Vitamin A is a fat-soluble vitamin essential for rhodopsin synthesis (vision), epithelial differentiation, and immune function. The RDA for children 1–3 years is approximately 400 mcg RAE/day; preformed retinol is found in animal foods (liver, egg, dairy) and provitamin A carotenoids in dark-green leafy vegetables and orange-yellow fruits. The liver stores 6–12 months' reserve, released as retinol bound to RBP-transthyretin complex.

Deficiency produces the WHO xerophthalmia spectrum: XN (night blindness) → X1A (Bitot's spots) → X1B (corneal xerosis) → X2 (corneal ulceration) → X3A/X3B (keratomalacia = irreversible) → XF (fundal changes). Systemic features include phrynoderma, growth faltering, and immune suppression. Treatment is oral Vitamin A 200,000 IU on Day 1, Day 2, and Day 14 (halved for infants 6–12 months; quartered for <6 months). India's National Prophylaxis Programme delivers 1 lakh IU at 9 months and 2 lakh IU 6-monthly from 18 months to 5 years.

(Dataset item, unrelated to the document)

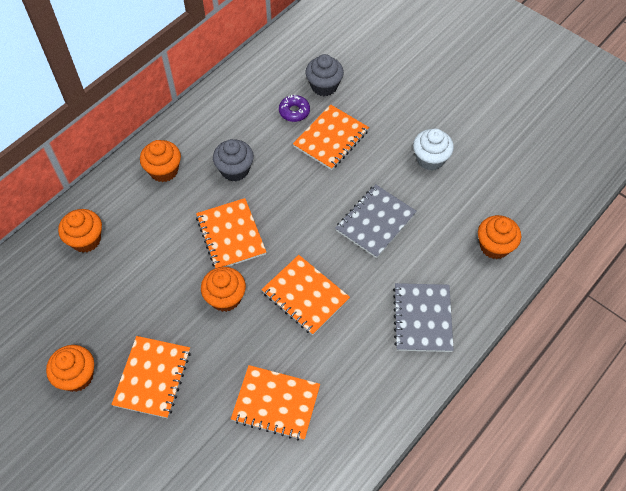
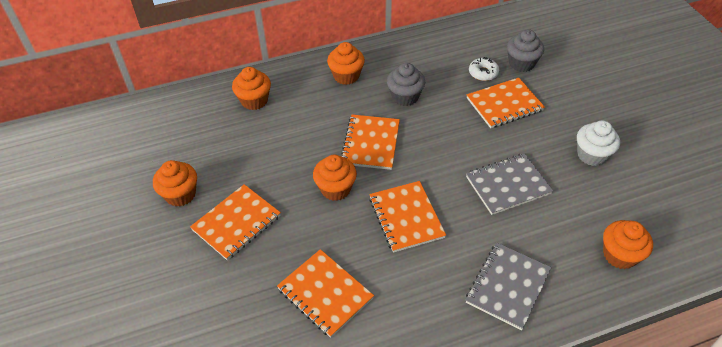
camera: 30 degrees right, 10 degrees down
(294, 111) = (483, 73): purple donut -> white donut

Toxicity (hypervitaminosis A) from excess intake: acute = bulging fontanelle, vomiting, skin peeling; chronic = bone pain, hepatotoxicity, alopecia, pseudotumour cerebri. Excess retinol in the first trimester is teratogenic; β-carotene does not cause toxicity.

REFLECT

Think about a health sub-centre or ASHA worker visit in a rural community. What barriers might prevent a child from receiving the 9-month Vitamin A dose alongside the MR vaccine? Consider caregiver awareness, stock availability, and health worker training. If you were designing a community intervention to improve Vitamin A prophylaxis coverage in a high-burden district, what single-point change would have the greatest impact — and how would you measure its success? Reflect on how the convergence of malnutrition, infections (particularly measles), and missed immunisation contacts creates a 'perfect storm' for xerophthalmia progression in vulnerable children.